Nissan publicly discloses breach affecting 21,000 customers
In December 2025, Nissan confirmed that approximately 21,000 customers of Nissan Fukuoka Sales Co., Ltd. were affected by the Red Hat breach. The company said names, addresses, phone numbers, and partial email addresses were exposed, while emphasizing there was no evidence of misuse and no operational disruption.
Threat actors publicize and extort over stolen Red Hat data
Following the breach, Crimson Collective publicly claimed responsibility and said it had stolen data from Red Hat's private GitLab repositories. ShinyHunters-linked actors were later reported to host sample data and use it for extortion.
Nissan reports the breach to Japan's privacy regulator
After being notified of the incident, Nissan reported the exposure to the Personal Information Protection Commission. The company said it continued investigating the scope and stated there was no evidence of misuse of the data at that time.

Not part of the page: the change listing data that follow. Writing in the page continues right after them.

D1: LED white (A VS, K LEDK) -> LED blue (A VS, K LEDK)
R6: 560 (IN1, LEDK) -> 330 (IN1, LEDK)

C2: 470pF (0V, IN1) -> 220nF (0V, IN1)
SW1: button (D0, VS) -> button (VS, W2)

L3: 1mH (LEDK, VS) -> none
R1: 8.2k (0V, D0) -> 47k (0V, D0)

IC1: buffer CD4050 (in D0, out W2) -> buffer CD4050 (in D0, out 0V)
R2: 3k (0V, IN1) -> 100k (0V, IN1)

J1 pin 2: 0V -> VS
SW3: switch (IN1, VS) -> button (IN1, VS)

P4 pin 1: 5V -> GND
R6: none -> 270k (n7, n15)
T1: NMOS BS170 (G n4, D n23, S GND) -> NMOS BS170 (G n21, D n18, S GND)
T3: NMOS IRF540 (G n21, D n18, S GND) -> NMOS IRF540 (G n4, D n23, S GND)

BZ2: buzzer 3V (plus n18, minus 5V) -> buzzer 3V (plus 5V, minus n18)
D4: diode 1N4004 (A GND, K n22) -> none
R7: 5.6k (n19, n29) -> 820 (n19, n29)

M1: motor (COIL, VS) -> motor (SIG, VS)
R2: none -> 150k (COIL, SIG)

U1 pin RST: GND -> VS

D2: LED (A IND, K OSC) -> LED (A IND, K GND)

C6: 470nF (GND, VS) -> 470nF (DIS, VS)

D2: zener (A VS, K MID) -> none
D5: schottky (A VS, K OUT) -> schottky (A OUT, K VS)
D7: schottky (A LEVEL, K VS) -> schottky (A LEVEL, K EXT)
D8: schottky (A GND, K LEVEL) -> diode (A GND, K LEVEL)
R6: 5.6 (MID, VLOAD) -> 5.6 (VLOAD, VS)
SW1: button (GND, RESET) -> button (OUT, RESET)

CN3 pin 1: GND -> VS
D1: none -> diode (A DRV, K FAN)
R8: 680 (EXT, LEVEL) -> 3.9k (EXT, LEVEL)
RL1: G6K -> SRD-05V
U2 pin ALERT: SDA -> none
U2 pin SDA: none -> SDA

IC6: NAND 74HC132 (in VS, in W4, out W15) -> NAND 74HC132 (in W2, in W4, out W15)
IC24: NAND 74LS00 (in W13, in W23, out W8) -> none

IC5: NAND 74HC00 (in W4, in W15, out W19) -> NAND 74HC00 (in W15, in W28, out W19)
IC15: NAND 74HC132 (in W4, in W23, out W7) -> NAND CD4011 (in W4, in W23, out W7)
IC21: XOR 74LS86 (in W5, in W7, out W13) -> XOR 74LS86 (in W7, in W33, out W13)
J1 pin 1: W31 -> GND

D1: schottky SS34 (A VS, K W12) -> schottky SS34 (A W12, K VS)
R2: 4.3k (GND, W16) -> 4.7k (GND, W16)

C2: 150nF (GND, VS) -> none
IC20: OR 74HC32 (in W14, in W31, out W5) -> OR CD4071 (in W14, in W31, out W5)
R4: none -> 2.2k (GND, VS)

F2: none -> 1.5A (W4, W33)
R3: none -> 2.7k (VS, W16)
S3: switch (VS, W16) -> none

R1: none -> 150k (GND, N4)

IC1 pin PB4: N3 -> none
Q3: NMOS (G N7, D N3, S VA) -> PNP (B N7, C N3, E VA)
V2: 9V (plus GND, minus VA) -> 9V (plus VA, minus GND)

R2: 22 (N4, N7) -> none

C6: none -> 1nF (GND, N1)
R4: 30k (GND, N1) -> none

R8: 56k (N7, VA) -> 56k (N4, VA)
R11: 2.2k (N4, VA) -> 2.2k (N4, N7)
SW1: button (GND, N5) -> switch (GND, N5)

Red Hat notifies Nissan of customer data exposure
Nissan said it was informed on October 3 that data tied to Nissan Fukuoka Sales Co., Ltd. had been exposed through the Red Hat breach. The compromised information affected about 21,000 customers and included personal and sales-related data, but not financial or credit card information.
Red Hat detects unauthorized access to a managed server
Red Hat detected unauthorized access to a Red Hat-managed server and self-managed GitLab environment used by Red Hat Consulting. Threat actor Crimson Collective later claimed the intrusion involved theft of about 570 GB of data from private repositories.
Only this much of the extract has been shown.